In recent years there has been an increase in alternative food allergy tests, such as the IgG antibody blood testing. There is no scientific evidence to support to use of such tests in the diagnosis of food allergy.

How to manage food allergies

For most people with food allergies, identifying and avoiding the offending food is the key to avoiding a food allergic reaction. This involves reading food labels to check if the product contains the food allergen(s), and preventing cross-contamination during food preparation. 

  • Reading food labels
    Always check the information on the food item itself as recipes for food products may change from time to time. If you have questions or unsure about the safety of the food, call the manufacturer or avoid eating it

  • Preventing cross-contamination
    Cross-contamination happens when the offending food allergen comes into contact accidentally with another allergen-free food during food preparation. Even a tiny amount of food can result in an allergic reaction. Some measures to prevent cross-contamination includes washing hands before and during food preparation, washing utensils, cutting boards and crockeries thoroughly with soap and water

Outgrowing food allergies

Children generally, but not always, outgrow allergies to milk, egg, soy and wheat. New research indicates that up to 20 percent of children may outgrow their peanut allergy, with slightly fewer expected to outgrow a tree nut allergy. If a food allergy develops as an adult, the chances of outgrowing the allergy are much lower. Food allergies in adults tend to be lifelong.

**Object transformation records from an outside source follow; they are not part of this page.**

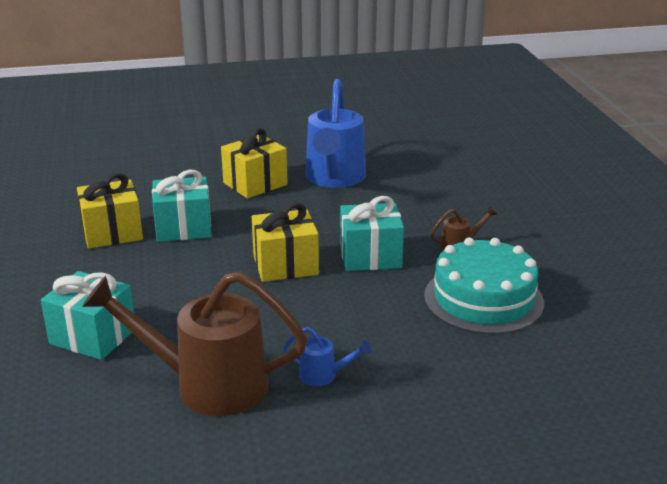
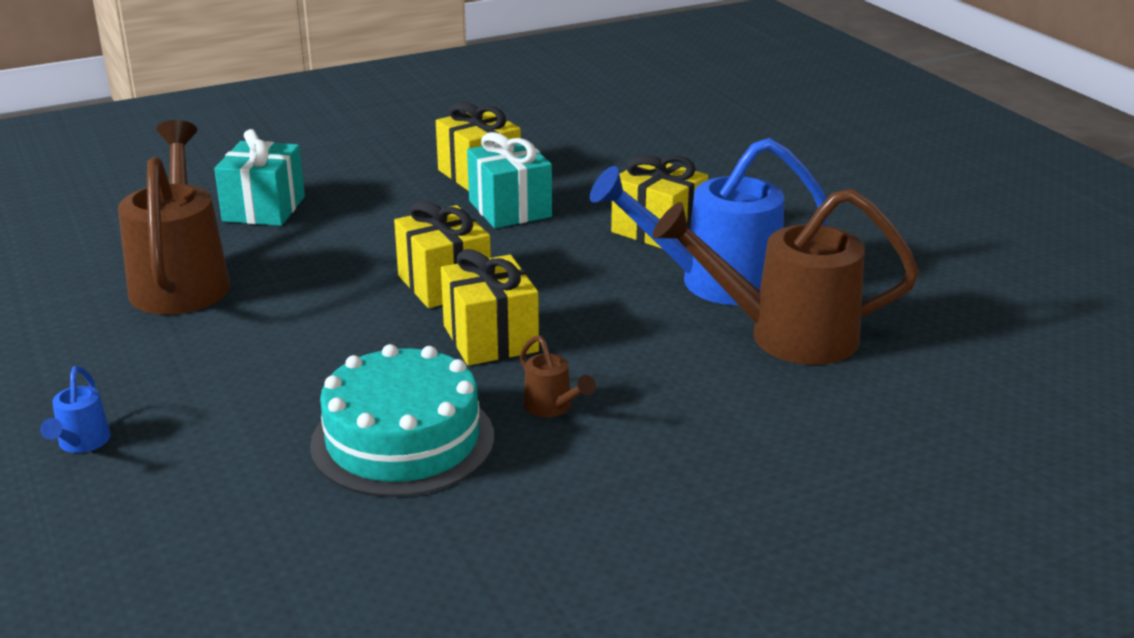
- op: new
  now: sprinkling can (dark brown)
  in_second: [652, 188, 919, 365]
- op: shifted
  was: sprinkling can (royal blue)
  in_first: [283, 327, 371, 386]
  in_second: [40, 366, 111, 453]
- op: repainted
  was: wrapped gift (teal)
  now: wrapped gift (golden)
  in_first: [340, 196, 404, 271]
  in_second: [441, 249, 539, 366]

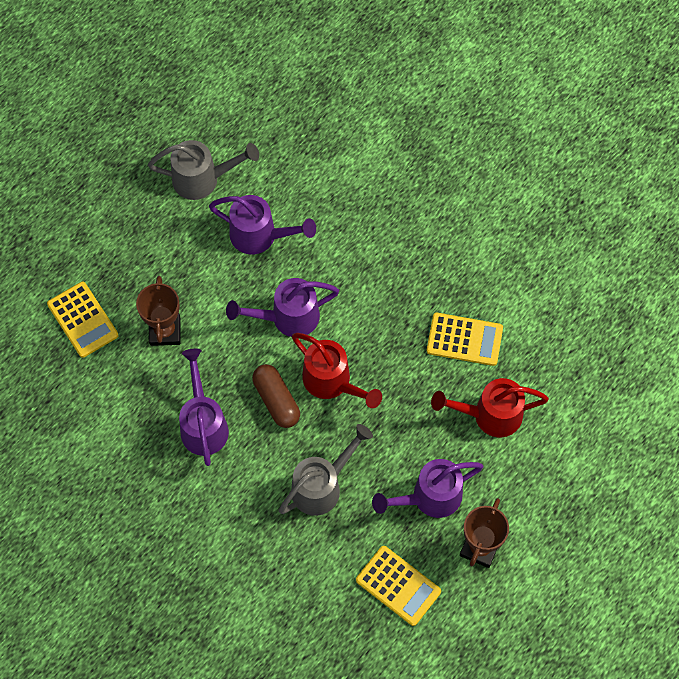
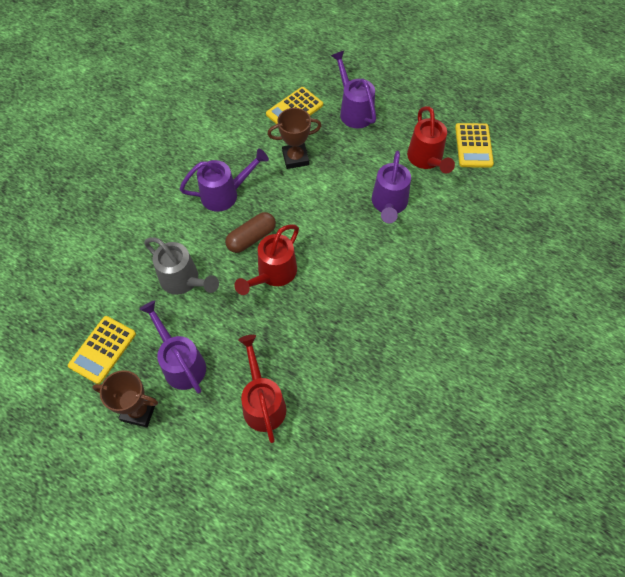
- op: shifted
  was: sprinkling can (violet)
  in_first: [226, 278, 339, 337]
  in_second: [331, 51, 376, 128]
- op: shifted
  was: calculator (golden)
  in_first: [427, 313, 503, 366]
  in_second: [455, 123, 494, 168]
- op: repainted
  was: sprinkling can (grey)
  now: sprinkling can (crimson)
  in_first: [148, 140, 259, 200]
  in_second: [407, 106, 455, 173]

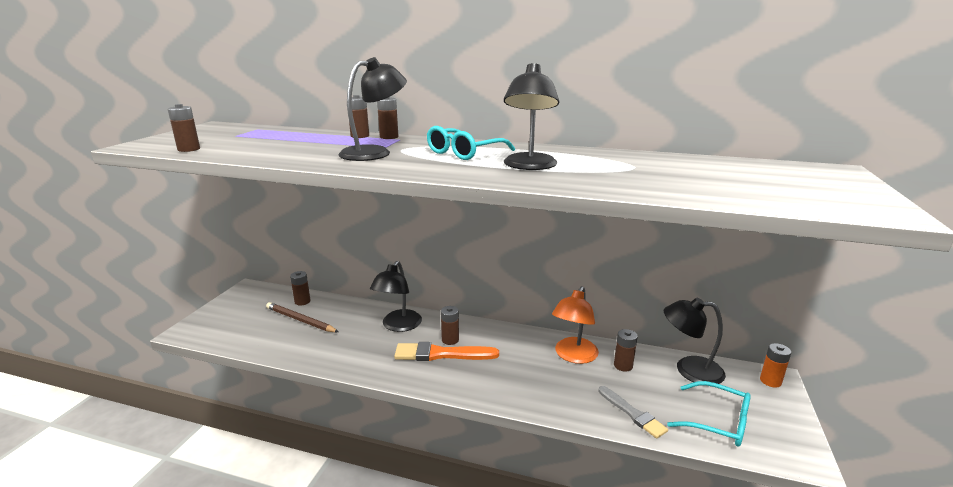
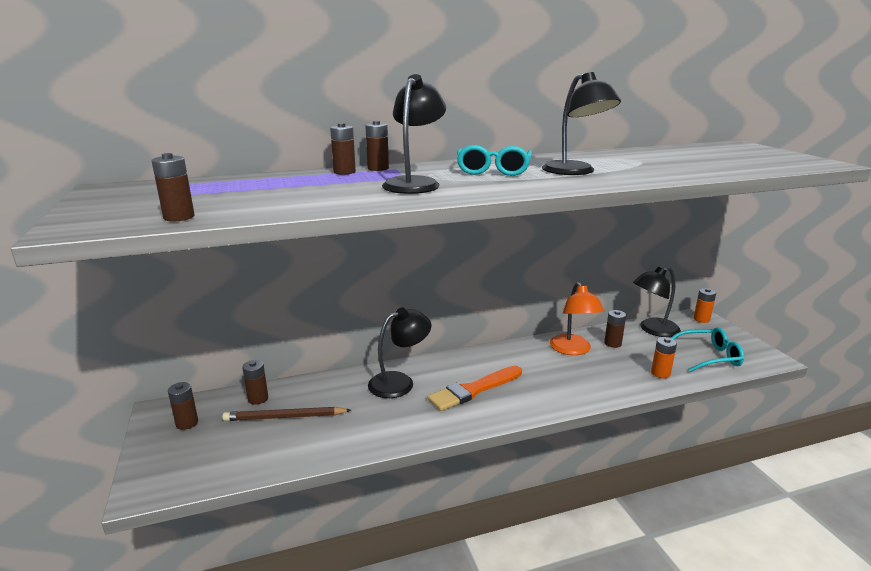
- op: shifted
  was: battery (dark brown)
  in_first: [441, 306, 459, 345]
  in_second: [168, 382, 198, 430]
- op: swapped
  was: brush (grey)
  now: battery (orange-coloured)
  in_first: [598, 386, 668, 439]
  in_second: [651, 337, 677, 378]
- op: rotated
  was: lamp (ebony)
  in_first: [370, 261, 422, 332]
  in_second: [368, 307, 431, 398]
  clockwise: -105

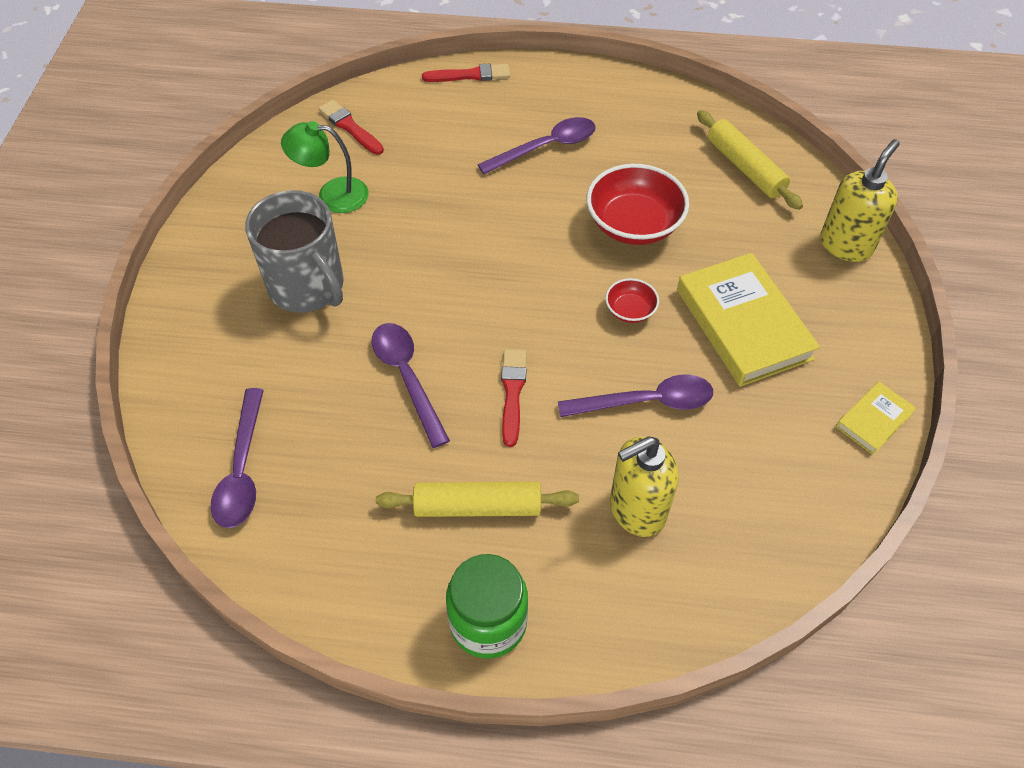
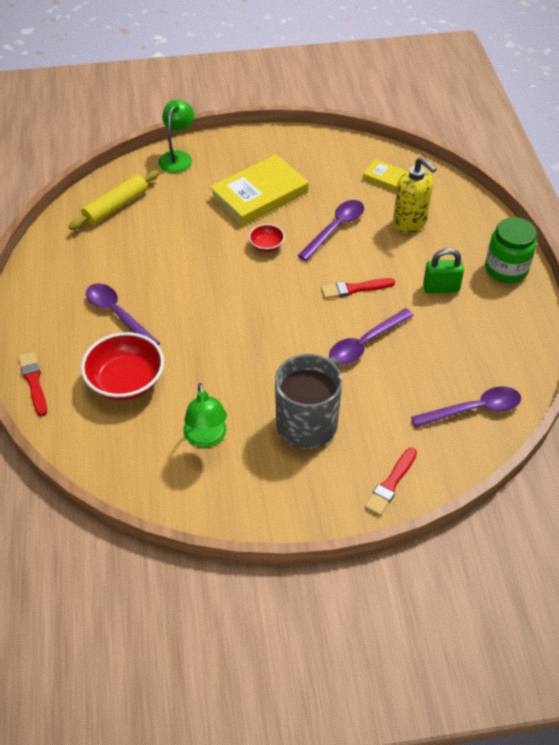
- op: shifted
  was: brush (crimson)
  in_first: [318, 100, 384, 155]
  in_second: [364, 448, 417, 516]
- op: shifted
  was: deep dish (crimson)
  in_first: [587, 164, 689, 245]
  in_second: [81, 332, 164, 400]
- op: shifted
  was: book (golden)
  in_first: [836, 382, 916, 455]
  in_second: [363, 159, 407, 192]
- op: swapped
  was: rolling pin (golden)
  now: lock (leaf-green)
  in_first: [376, 482, 579, 517]
  in_second: [423, 248, 464, 293]
- op: swapped
  was: soap dispenser (golden)
  now: lamp (leaf-green)
  in_first: [820, 139, 900, 262]
  in_second: [158, 100, 194, 173]
- op: rotated
  was: spoon (violet)
  in_first: [558, 375, 713, 417]
  in_second: [298, 200, 364, 261]
  clockwise: 60

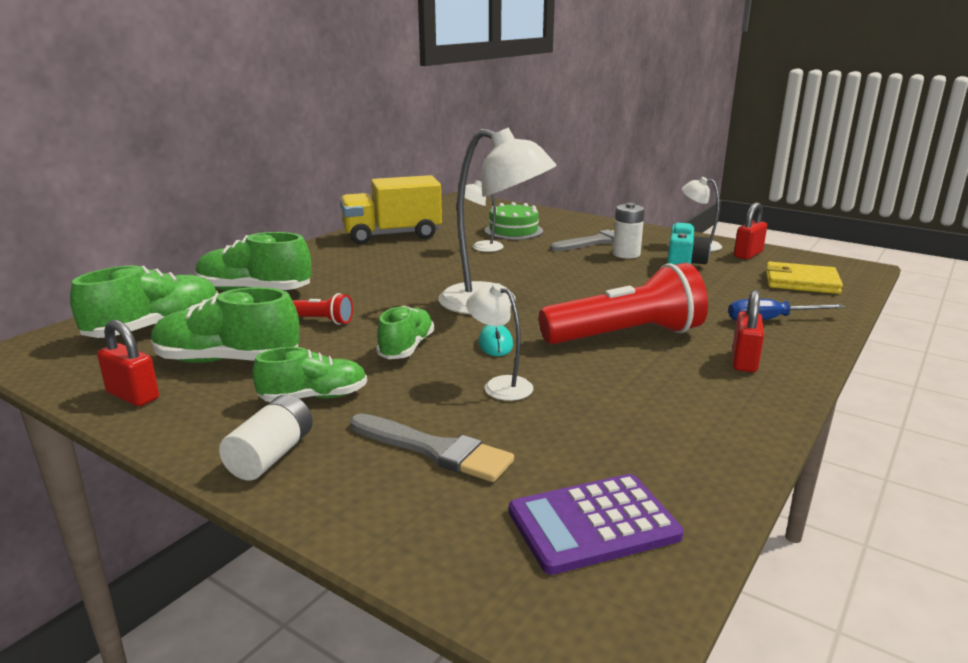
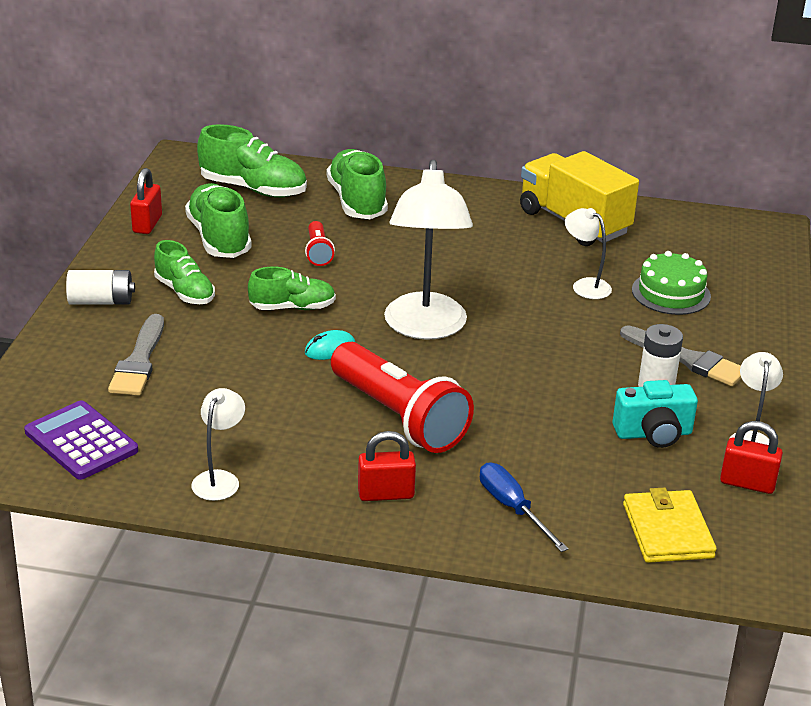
- op: shifted
  was: lamp (pure white)
  in_first: [466, 283, 533, 401]
  in_second: [192, 388, 245, 501]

Although most food allergies develop when you are a child, they can, rarely, develop as an adult. The most common food allergies for adults are shellfish – both crustaceans and mollusks – as well as tree nuts, peanuts and fish. Most adults with food allergies have had their allergy since they were children.

It is essential for children with food allergies to be regularly monitored by an allergist to determine if they have outgrown their food allergy.

Food allergies and growth

Children with food allergies are potentially at risk of poor growth, especially those with cow’s milk protein allergy, multiple food allergies or moderate-severe eczema. This is due to elimination of multiple foods from the diet which restricts dietary variety and nutrient intake.

How an allergy dietitian can help

An allergy dietitian will assess your child’s growth and nutritional intake, comparing it to his/her needs. Apart from being equipped with knowledge regarding the types of allergen-containing foods to avoid, an allergy dietitian is also able to suggest appropriate and safe substitutes to ensure your child maintains a well-balanced and nutritious diet to support his/her growth and development.

They can help to ensure that parents can be equipped with adequate self-management skills such as label reading and practical strategies to prevent cross-contamination.

What to do if you're unsure if it’s a food intolerance or food allergy?

It is important to consult your doctor to accurately diagnose food allergies and avoid unnecessary food restrictions, which can result in poor nutrition for your child. Regular follow-ups with the allergist are also essential so that your child and his/her food allergy can be monitored closely.